Anyway, she asked what I do all day, what I really do. As I started to give her a run down, she was kind of amazed (I think?) at how good I am at doing so much to get so little done over such a long period of time. I think. 

As I started up on teasing her again about her adorkable co-blog*, she insisted that I should have a blog. Good idea, I could blog about my days of "playing housewife" (we'll come back to what that means to me later). And then I remembered that I already have a neglected blog, and that maybe that's another thing I could do between my v. important daily activities of housewifery. Yes, that is a...adjec....verb? Verb.


the house that I wife in

that's MRS vagabond to you (Iz Married Now)

 You know how you have some friends that kind of fall in and out of touch, and you don't really know when they're coming back into your life again, but when they do you guys can just pick up like you've been in touch the whole time? 

Let's do that. 

SO I got married y'all! At first it was rough. I had been asked to leave the country of our residence, which is not the country of our citizenship. Apparently countries are allowed to do that. I was kind of emotional about the whole thing, but got okay with talking about it, and was kind of proud to be able to say that no, mom, I wasn't deported. The small victories. Unfortunately, it also meant that for the 4 months leading up to the wedding, my fiance and I were on different continents. It wasn't easy, but we made it through. The wedding was amazeballs and one of the best days of my life thus far. Weddings: my new favorite thing (this also became apparent when I was at a friend's wedding a bit later, and realized it's so much more fun when it's not your own wedding). The last thing that this not-deportation meant that four days after we got married, my husband flew back to our apartment, in a country where I was no longer welcome. Snapshot into my life after that:


person: Hey Mrs Vagabond, how's married life????
me: It super sucks so far
person: le WHAT? why?
me: My husband lives in England and they won't let me back in.
(crickets)

But we got over that, and I made my way back in.

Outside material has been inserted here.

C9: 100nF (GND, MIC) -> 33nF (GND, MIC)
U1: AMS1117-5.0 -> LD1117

The 5 minutes that the UK border agent had my passport in their back room was the longest 5 minutes of my life. I honestly had it in my head that they were going to take me into a back room, with a single bare lightbulb (law and order interrogation room style) and maybe anally probe me. Probably anally examine me. I was worried that if I wanted to get in the country, I would have to sacrifice my anus.

Freedom ain't free, y'know?

Lucky for everyone involved, they left me and my diddlyhole alone. Yay!
un-diddled

Now I am in our glorious living room, steaming it up with a turnt up heater and loads of laundry, updating my blog because I was inspired by my adorable friend's adorable co-blog with her adorable boyfriend about how they like to run and be healthy... and adorable. Barf bleuuurgh yech. But seriously we'll love them and barf at the idea of them later.

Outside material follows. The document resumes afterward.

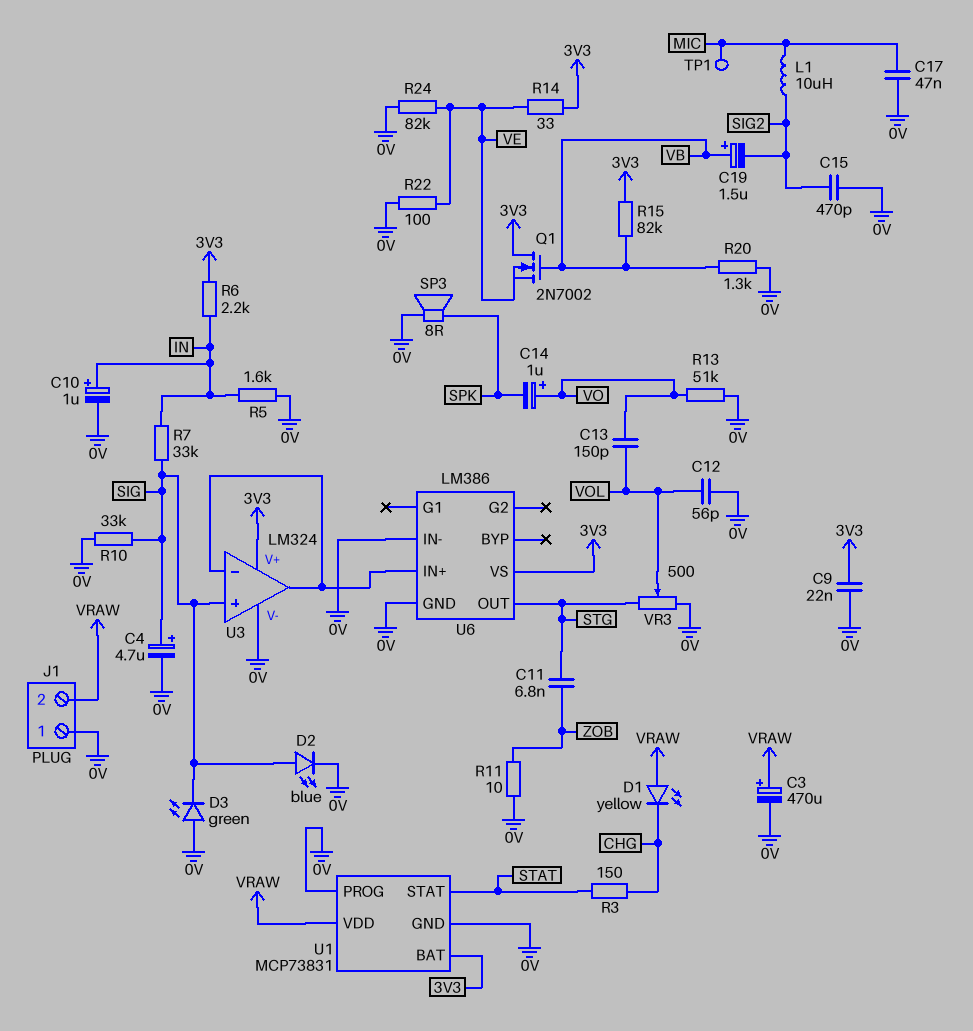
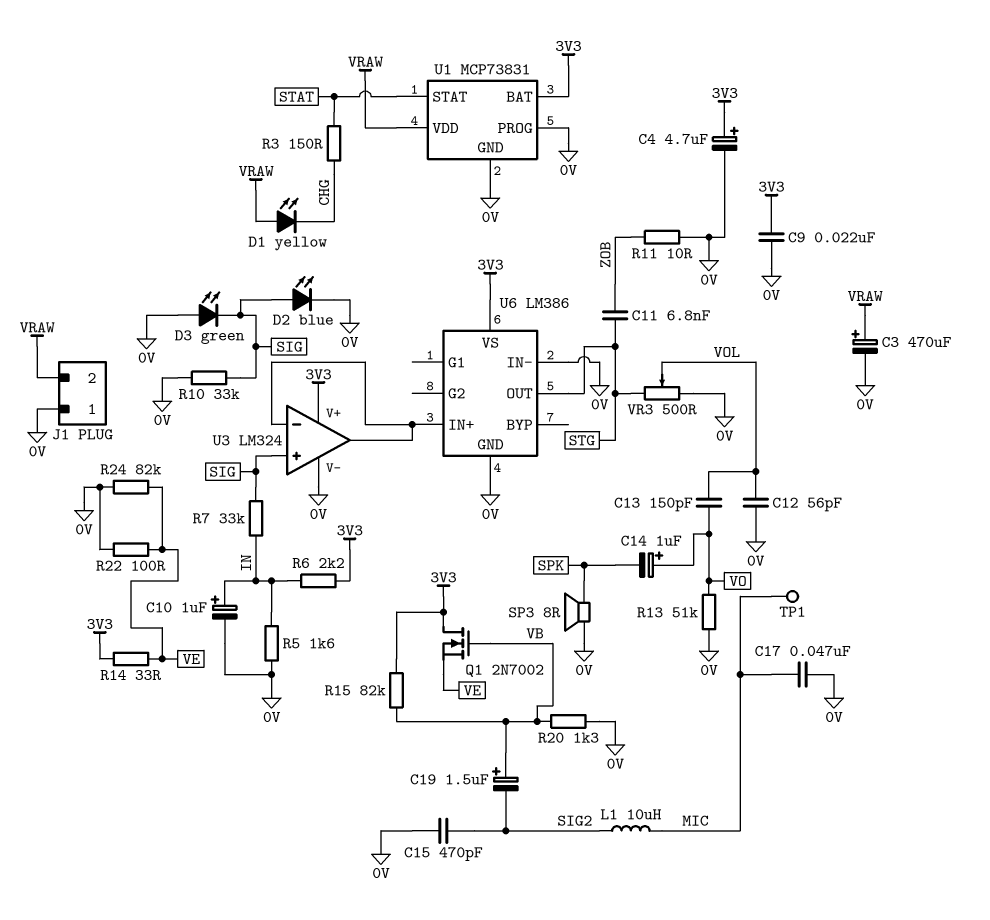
C4: 4.7uF (plus SIG, minus 0V) -> 4.7uF (plus 3V3, minus 0V)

No one has really brought this up yet (probably because the last attempt was so awkward) but, if I did have this conversation, here's how it would go:



person: How's married life???
me: OMG it's the BEST, everyone should do it! Now! All the weddings! Down with DOMA (shout out to my sister making love happen all over the state of NJ). Blah blah, love and unicorns, beaming like I'm backlit in the sunshine blah blah love love love -- then you just kind of tune out because wth? chick needs to calm down with that mess
(crickets....like, seriously, how do you even respond to that? she's nuts.)

Hmm. Maybe I should find better ways of responding to that question. Oh well. So pretty much, for the past couple of weeks, I've been floating around on a cloud of nuptual bliss and laundry steam, and it's lovely, and I am annoying about it and don't even care.

Et ils se marierent et eurent beaucoup des enfants.